Tanya Harding

Medal record

Women's Softball

Representing Australia

Olympic Games

= Tanya Harding =

Australian softball player

Tanya Victoria Harding (born 23 January 1972 in Brisbane, Queensland) is an Australian softball player. She competed for Australia for four consecutive Summer Olympics, starting in 1996. Three times she claimed a bronze medal (1996, 2000, 2008), and once a silver medal (2004).

==Playing career==

The Queenslander was ranked in the top five pitchers in the world for over a decade.

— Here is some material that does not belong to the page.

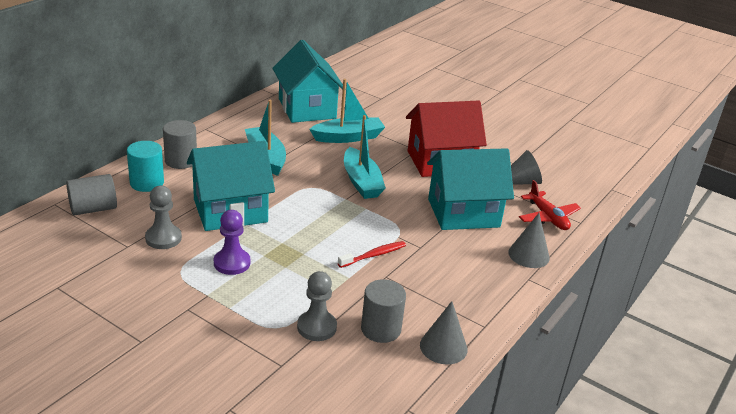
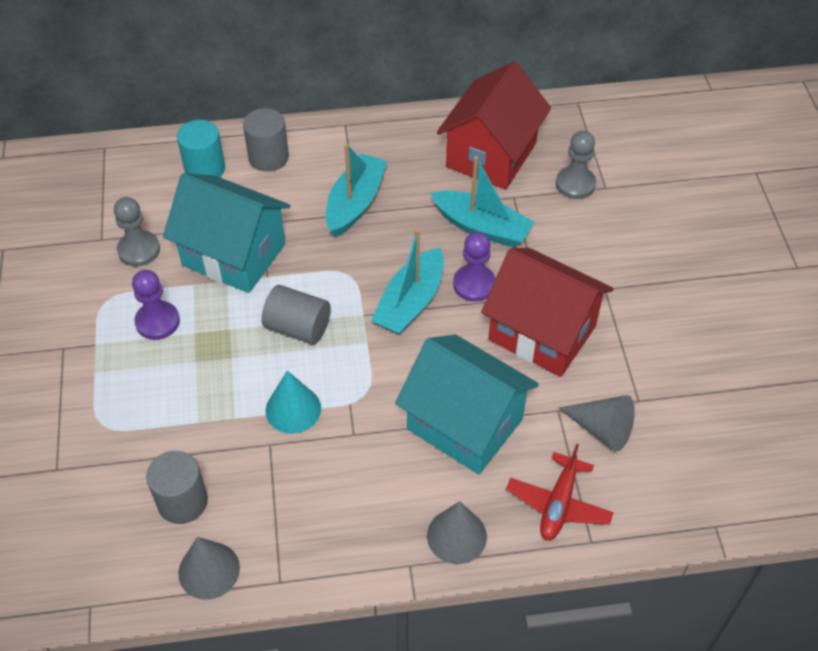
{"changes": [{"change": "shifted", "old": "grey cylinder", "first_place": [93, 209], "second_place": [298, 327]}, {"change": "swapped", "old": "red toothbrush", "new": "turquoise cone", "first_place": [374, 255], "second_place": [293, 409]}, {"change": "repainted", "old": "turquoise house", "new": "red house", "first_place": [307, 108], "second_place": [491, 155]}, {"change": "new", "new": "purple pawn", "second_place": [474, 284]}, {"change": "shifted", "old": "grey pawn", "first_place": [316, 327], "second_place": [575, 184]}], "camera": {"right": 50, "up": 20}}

In 1995, Harding enrolled at UCLA for one quarter. She played on the squad that won the NCAA women's softball championships, and was named MVP of the tournament. After UCLA captured the NCAA National Championship, Harding
returned to her homeland without taking final exams or earning a single college credit.

However, in 1997 UCLA was stripped of its 1995 title for scholarship violations. Three softball players had been granted soccer scholarships, putting the Bruins three over the limit for softball. Although the three players involved were not identified, it was believed that one of them was Harding. Runner-up Arizona was not declared the champion, as there was no way to determine if Arizona would have won had Harding not been involved. Officially, there is no champion for 1995.

In 2022, she was inducted into Sport Australia Hall of Fame.